Target Poses: Constraints, Rank, and Correlation

We are often asked questions relating to the type of poses that need to be captured for realiable and robust camera calibration. While the answer to this is quite complex and depends on many factors, such as lens, setup, capture constraints, pattern budget, detector noise, etc., there are some fundamental mathematical principles which we will uncover in this article.
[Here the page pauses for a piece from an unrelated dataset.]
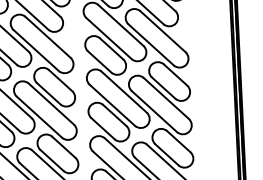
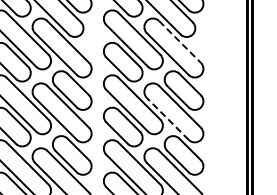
line: (163, 31) -> (180, 41), solid -> dashed
line: (154, 111) -> (167, 118), solid -> dashed

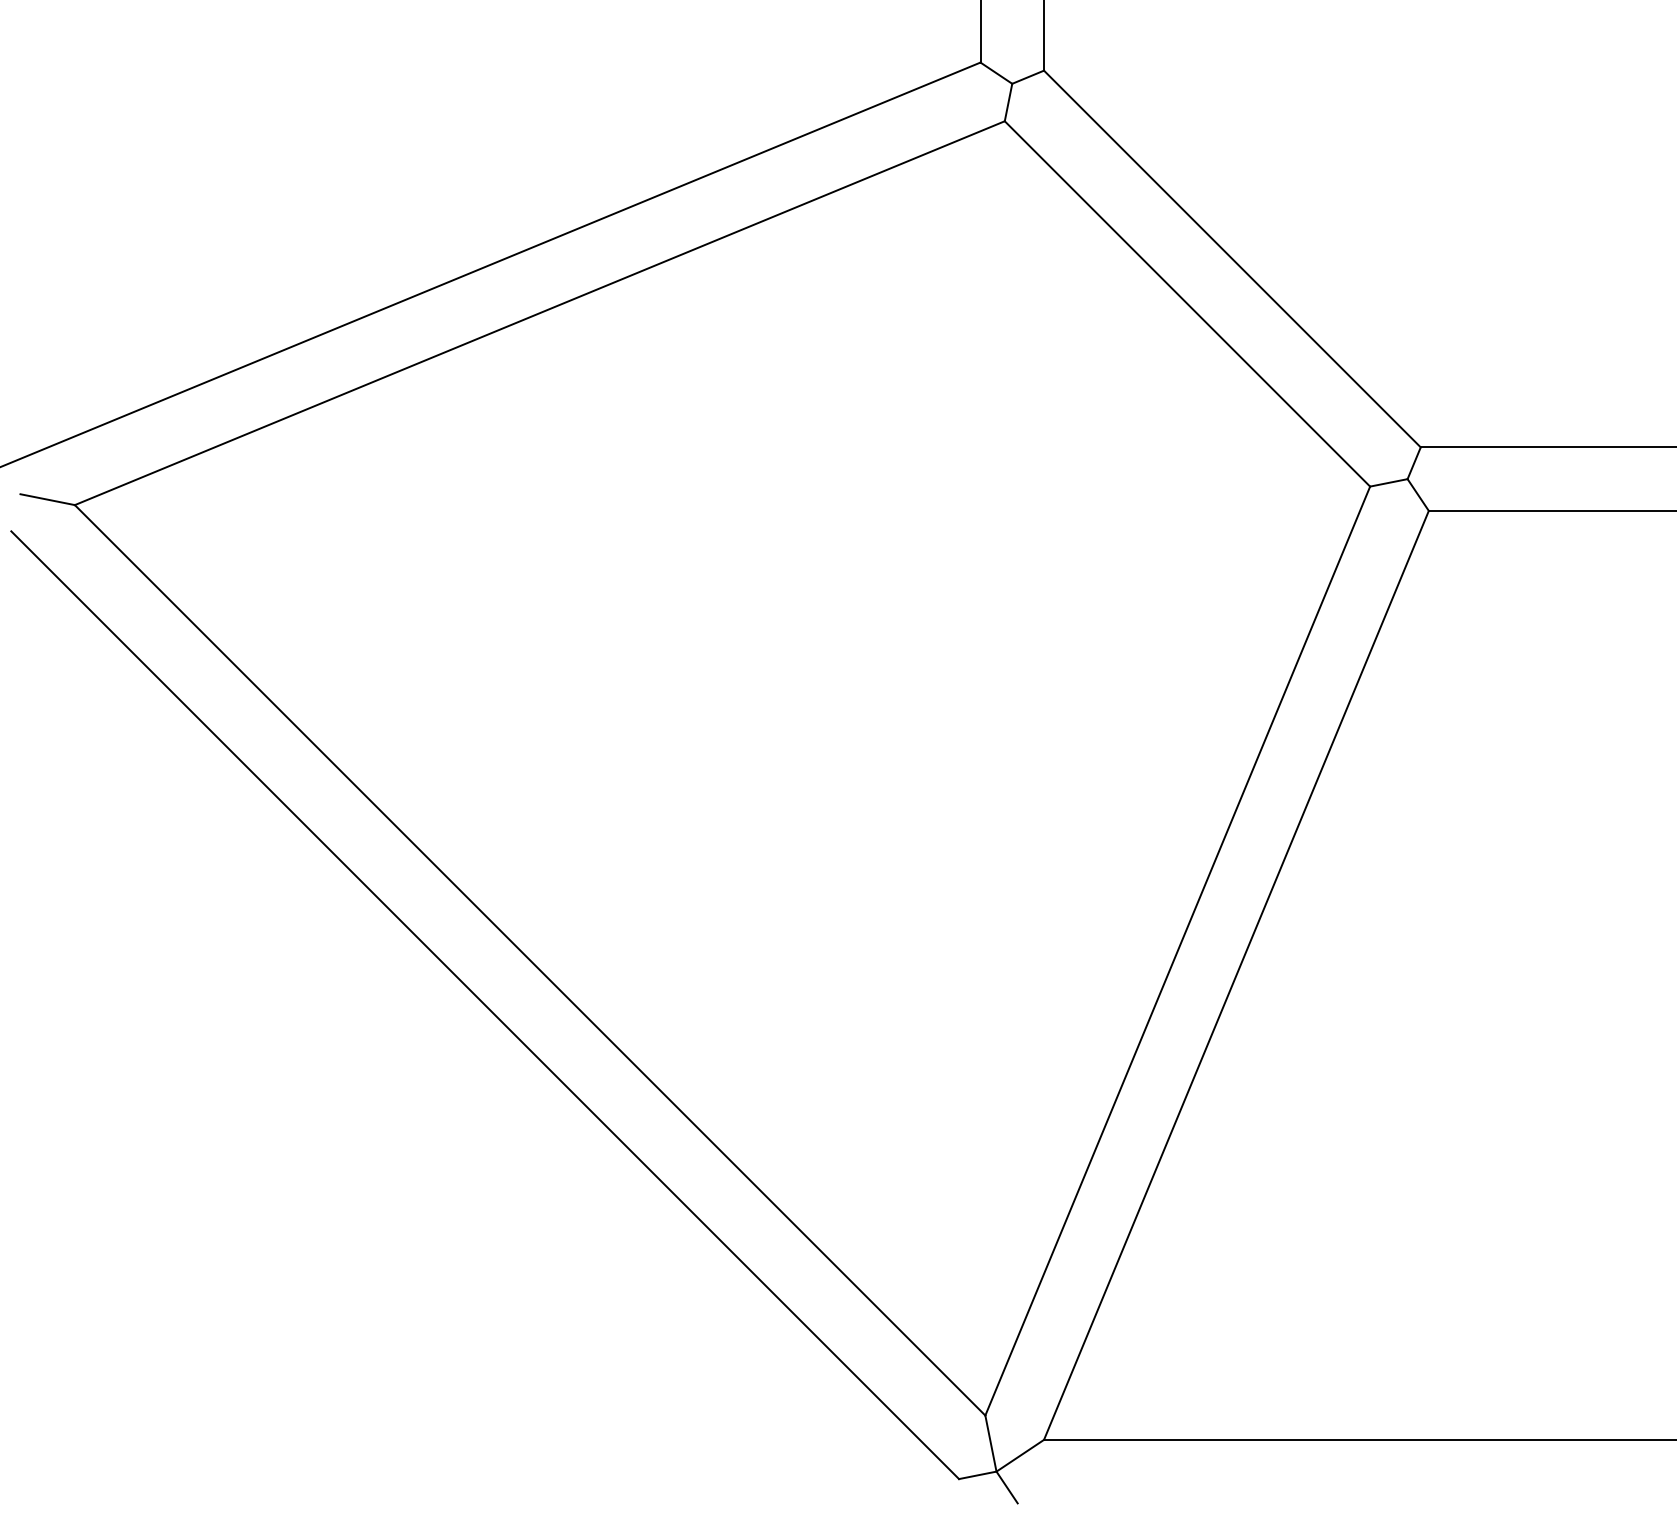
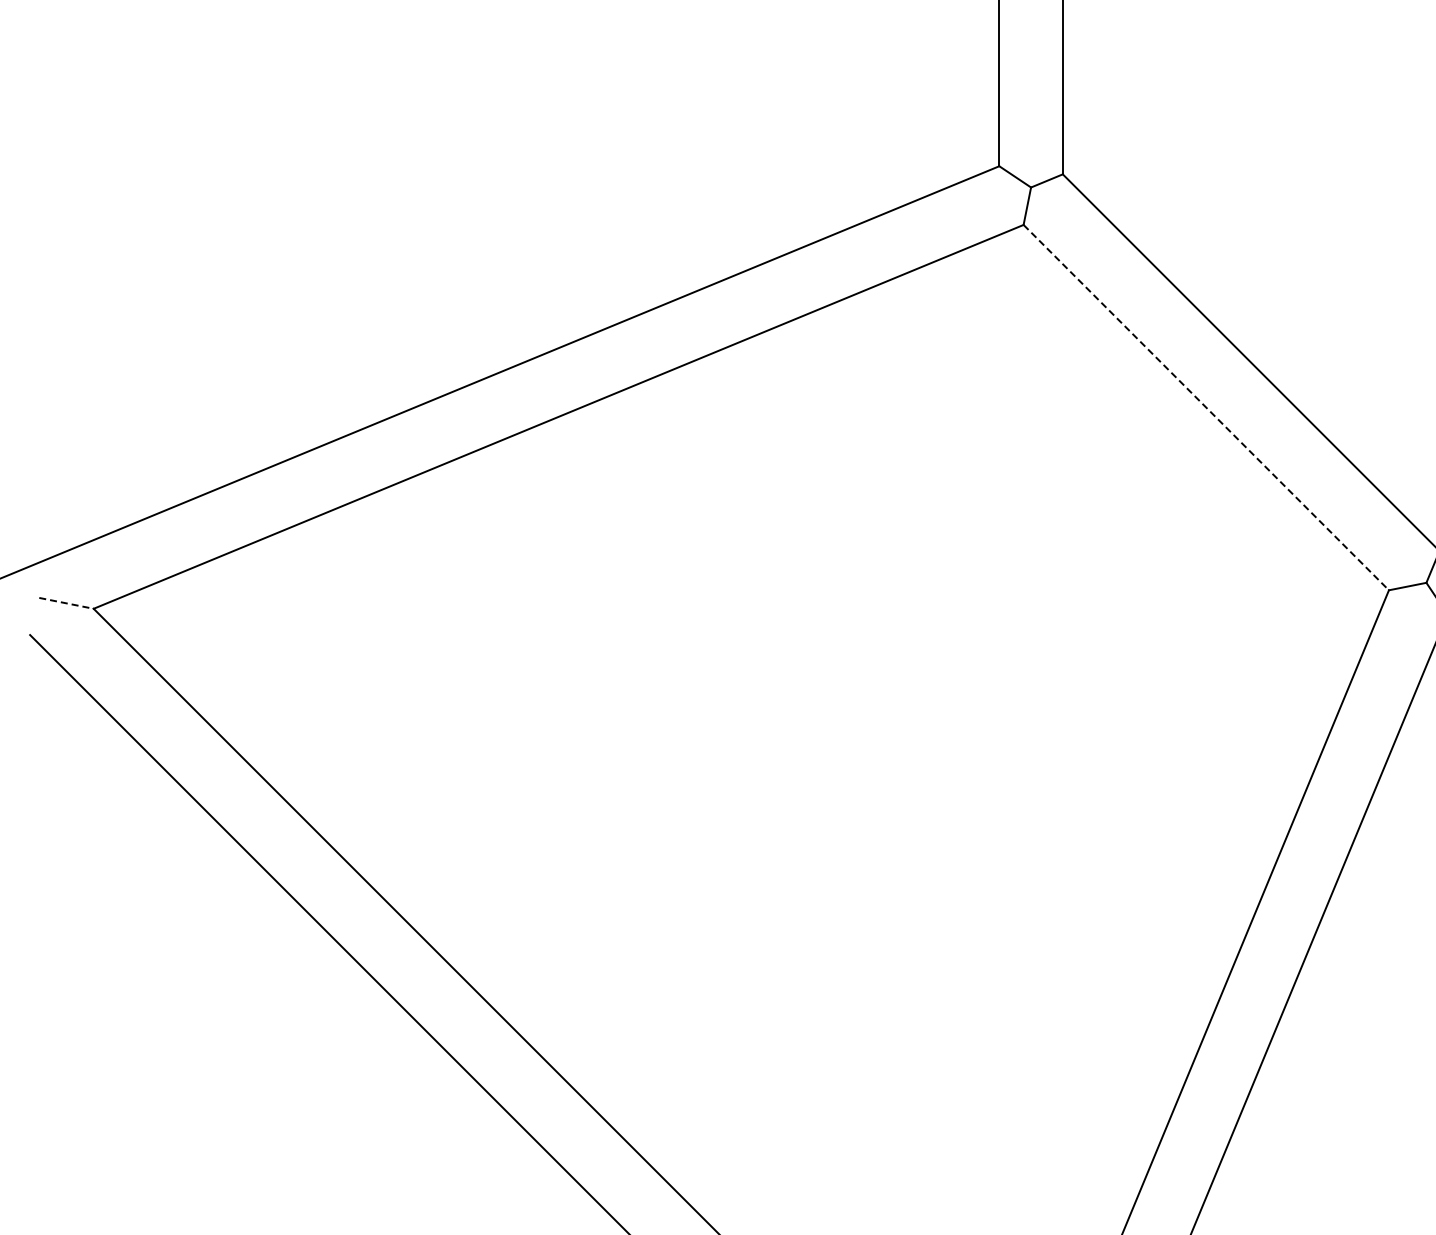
line: (1187, 304) -> (1206, 408), solid -> dashed
line: (47, 499) -> (66, 603), solid -> dashed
Understanding these relationships will help us design better calibration procedures and improve the accuracy of calibration.

Problem setup

We start with the pinhole camera model and use simplified planar target. For a target feature point $\mathbf{P}_i=[X_i,Y_i,0,1]^\top$, we first change its coordinate base to that of the camera, then project to the image plane:

$$ \begin{bmatrix}x_{c,i}\\y_{c,i}\\z_{c,i}\end{bmatrix} = \mathbf{R}\,\mathbf{P}_i+\mathbf{t}, \qquad \begin{bmatrix} \hat{u}_i\\ \hat{v}_i\\ 1 \end{bmatrix} = \begin{bmatrix} f\frac{x_{c,i}}{z_{c,i}} + c_x\\ f\frac{y_{c,i}}{z_{c,i}} + c_y\\ 1 \end{bmatrix} $$

For the following formulas, we shall parameterize the rotation using an axis-angle vector $\mathbf{r}=[r_x,r_y,r_z]^\top$.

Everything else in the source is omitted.